Cobra Kai season 2 wants to heal a divided nation: EW review

YouTube's 'Karate Kid' sequel is back for another round

Cobra Kai Pictured: Tanner Buchanan, Mary Mouser, Ralph Macchio CR: Guy D’Alema/SONY
Photo: Guy D’Alema/SONY

The new season of Cobra Kai is about a dojo-vs.-dojo rivalry. Let me assure you, I feel stupid even typing the words “dojo-vs.-dojo rivalry.” But that is the beauty and the mystery of Cobra Kai: The Karate Kid sequel series takes wispy notions like “’80s nostalgia” and “love triangles” and transforms them into a substantive, wildly enjoyable saga of redemption, humanity, and the creeping ennui of middle age. The new episodes, premiering April 24 on YouTube Premium, expand the rivalry between Johnny Lawrence (William Zabka) and Daniel LaRusso (Ralph Macchio) from a skirmish over petty high school grievances to a battle between very different — and very current — life philosophies. And when it’s not making you contemplate your mortality, season 2 of Cobra Kai delivers sun-drenched teen drama and what will likely go down as 2019’s best karate smackdown in a mall food court.

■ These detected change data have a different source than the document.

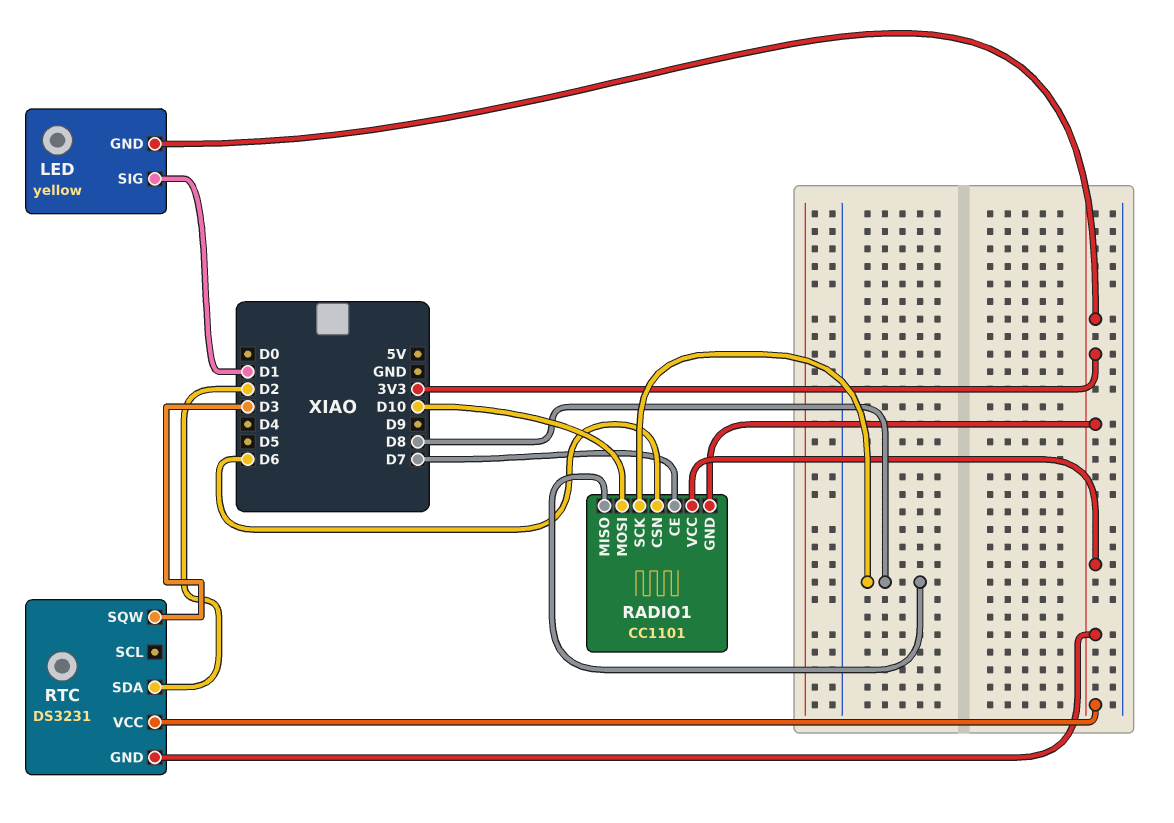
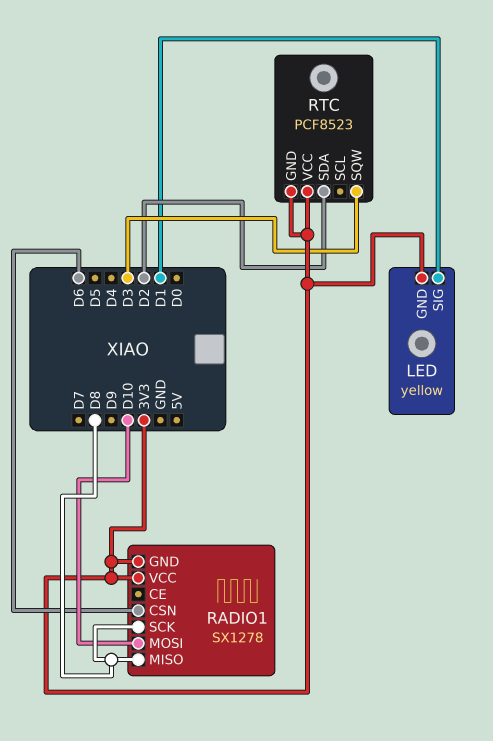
RADIO1: CC1101 -> SX1278
RADIO1 pin CE: D7 -> none
RTC: DS3231 -> PCF8523

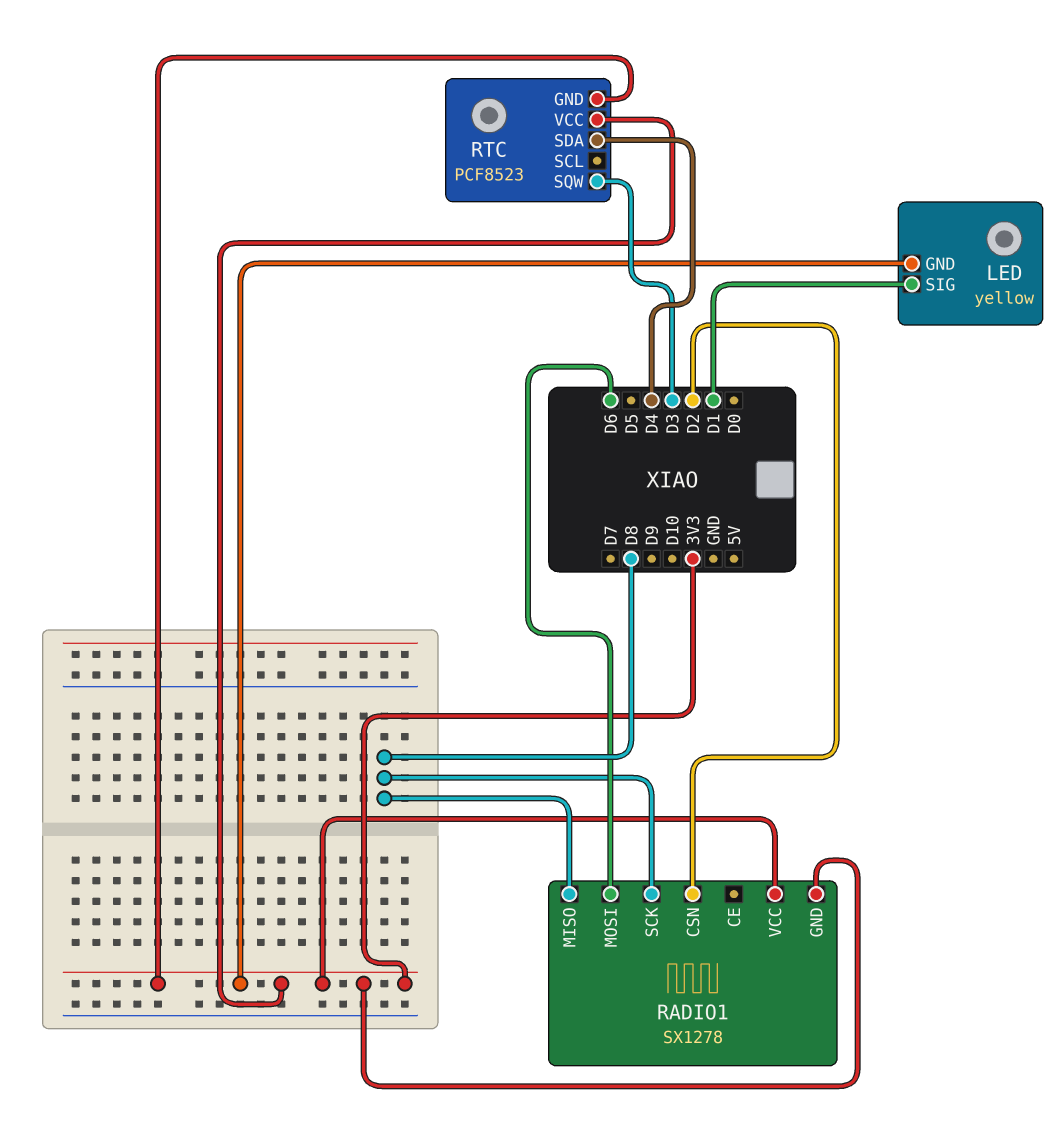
RADIO1 pin CSN: D6 -> D2
RADIO1 pin MOSI: D10 -> D6
RTC pin SDA: D2 -> D4

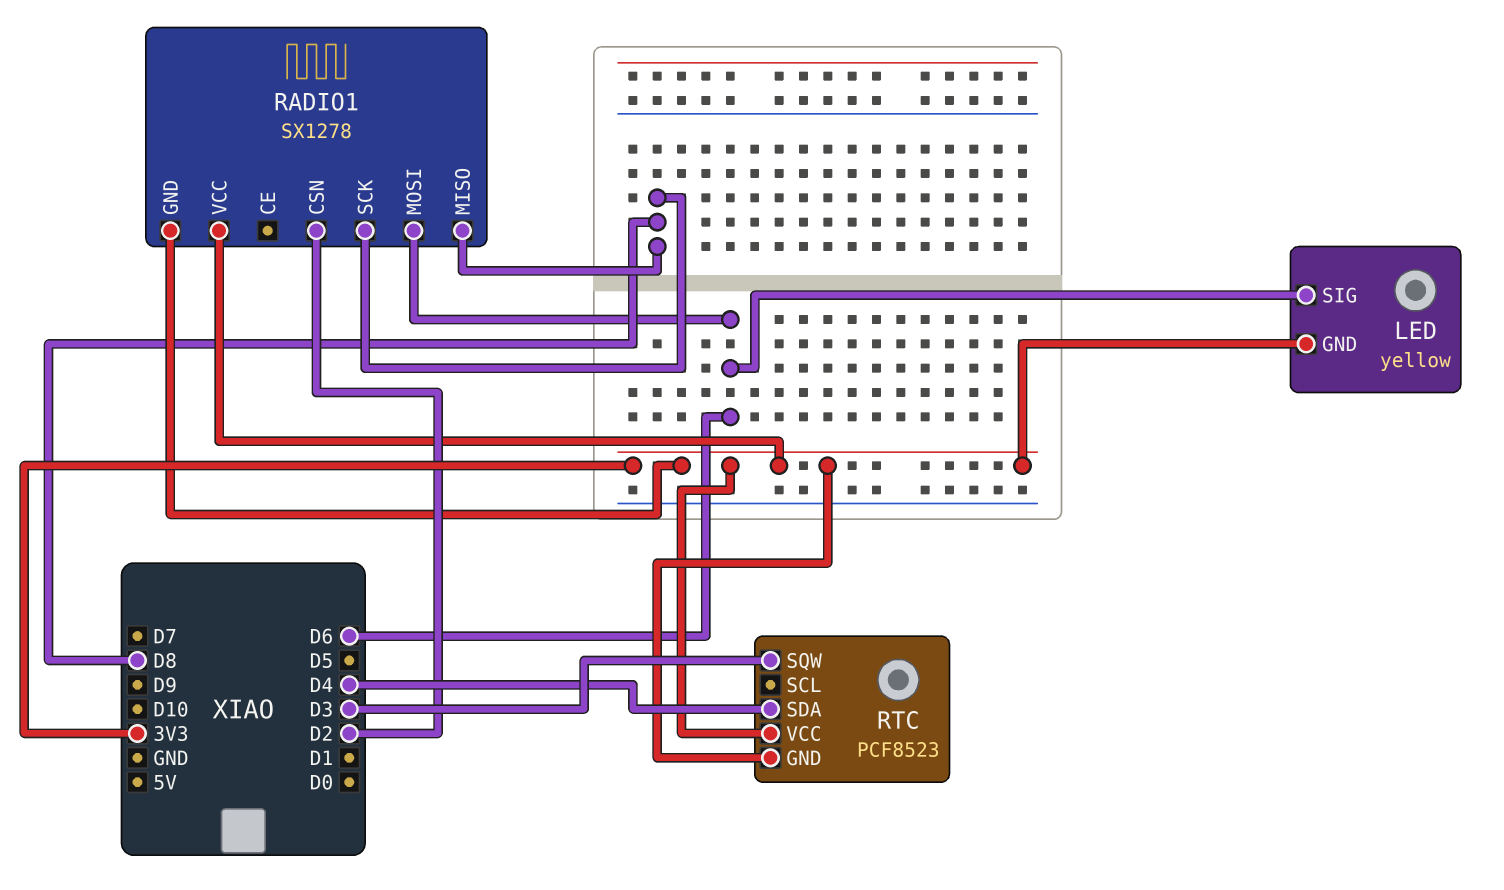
LED pin SIG: D1 -> D6

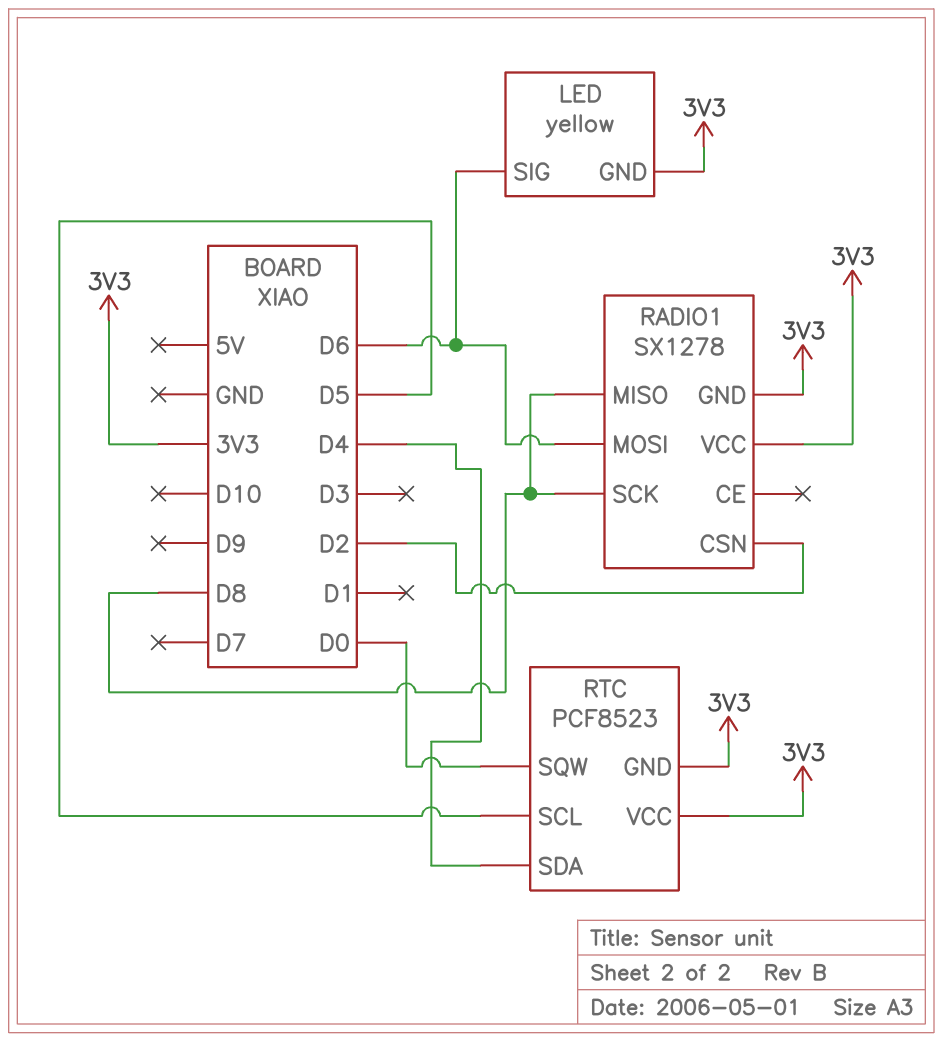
RTC pin SCL: none -> D5
RTC pin SQW: D3 -> D0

Exactly no time has passed since the season 1 finale, which found villain-turned-underdog Johnny brooding in his dojo after his star Cobra Kai student, Miguel (Xolo Maridueña), won the All Valley championship by fighting dirty. (The tainted victory was a cheeky callback to Daniel’s original crane-kick triumph, which spawned an endless fandom debate about its legality.) Out of the shadows emerges John Kreese (Martin Kove, as craggily sinister as ever), founder of Cobra Kai and architect of the No Mercy ideology that Johnny is slowly beginning to doubt. Sensei Kreese claims to be seeking nothing but redemption and forgiveness, so Johnny — who wants to believe people can change — agrees to give his mentor/tormentor another chance.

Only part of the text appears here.